A l’arrivée de Muriel Garric, nouvelle cadre paramédicale de pôle, Emilie Hardouin est placardisée à un étage vide. Le 8 juillet 2015, alors qu’elle réclame par mail un bureau décent à un responsable de l’organisation de l’hopital, c’est Guy Leverger qui lui renvoie un mail tardif et ambigu. À 23h09, en prenant soin d’enlever les membres de la direction et sa collègue en copie, Il indique à Émilie Hardouin qu’elle devrait  “ être plus persuasive pour arriver à ses fins…”. Habituée à la communication équivoque du chef de pôle, elle répond très mal à l’aise “cela ne va pas être possible” et recentre l’échange sur l’objet de sa demande.

Malgré ce contexte pesant, cet été là, Émilie Hardouin est renouvellée à son poste pour 4 ans, par le directeur général du groupe hospitalier de l’est parisien, sur demande de Guy Leverger.
 Mais dans le même temps, elle est définitivement reléguée par sa hiérarchie dans un bureau « placard », à l'hôpital Trousseau.

Émilie Hardouin raconte un étage vide, un manque d’équipements importants comme une imprimante, des problèmes de connexion. Une situation qu’elle vit comme une “placardisation” et qui témoigne à minima d’une ambiance de travail conflictuelle, voire d’une tentative de la pousser vers la sortie.

Dans ce contexte toujours plus pénible, l’isolement géographique et le comportement de son chef de pôle commencent à l'atteindre physiquement.

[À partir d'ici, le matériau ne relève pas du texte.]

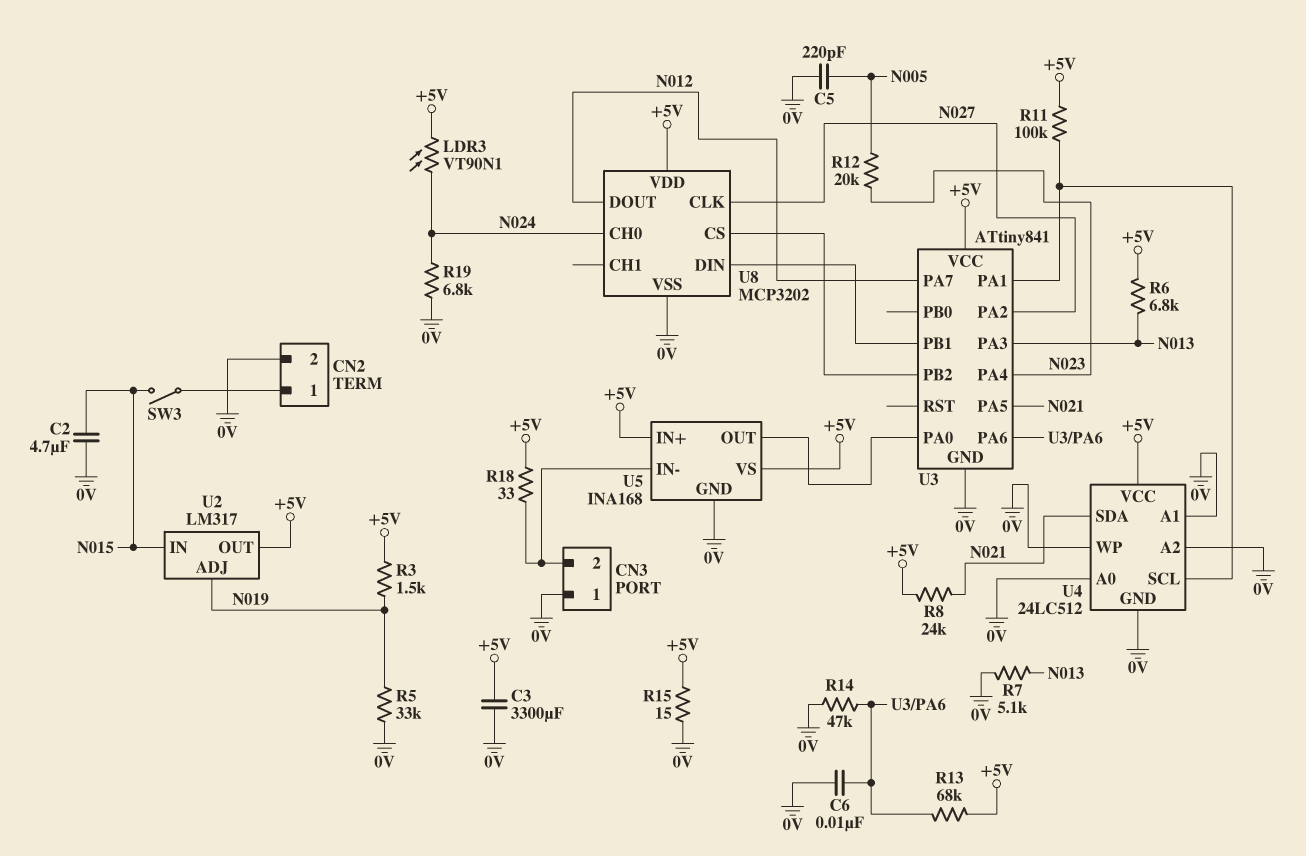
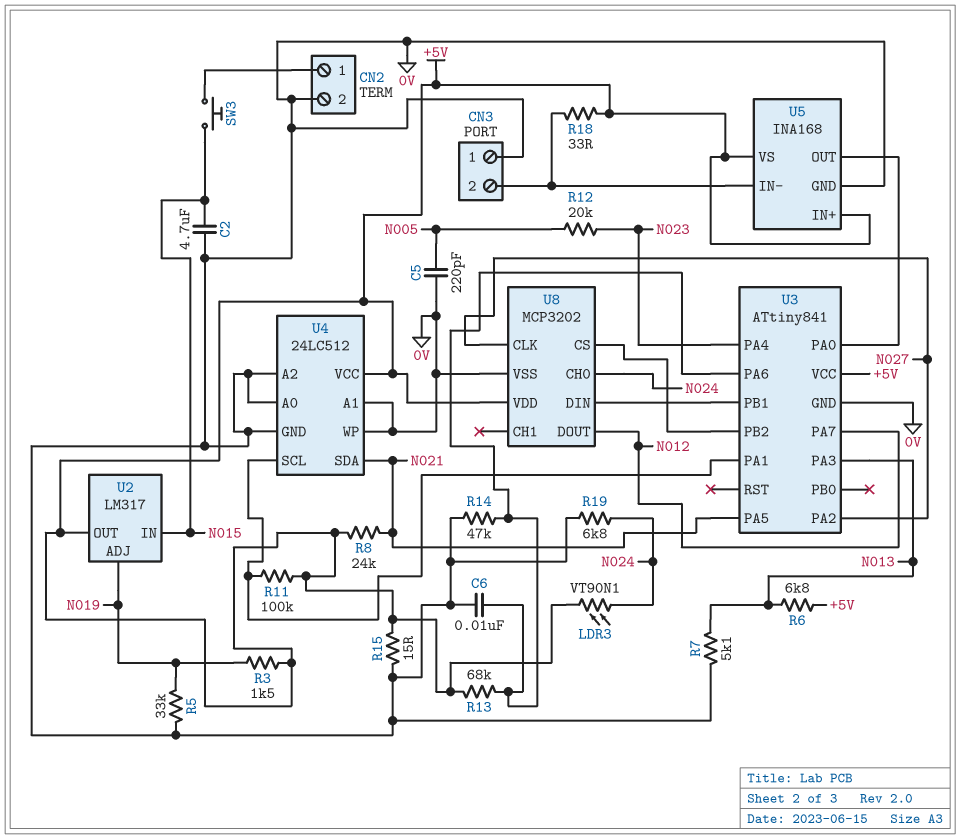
C3: 3300uF (+5V, 0V) -> none
SW3: switch (CN2/1, N015) -> button (CN2/1, N015)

Le 5 octobre 2015, après des insomnies, elle fait un malaise vagal dans ce bureau isolé. Guy Leverger est mis au courant, mais il ne signale pas le malaise à la médecine du travail. Pour Emilie et son avocat de l’époque, c’est une première “dissimulation d’éléments”. Épuisée, elle prend des congés suivis d’un arrêt maladie jusque début novembre. « Je n’arrivais plus à récupérer », raconte-t-elle.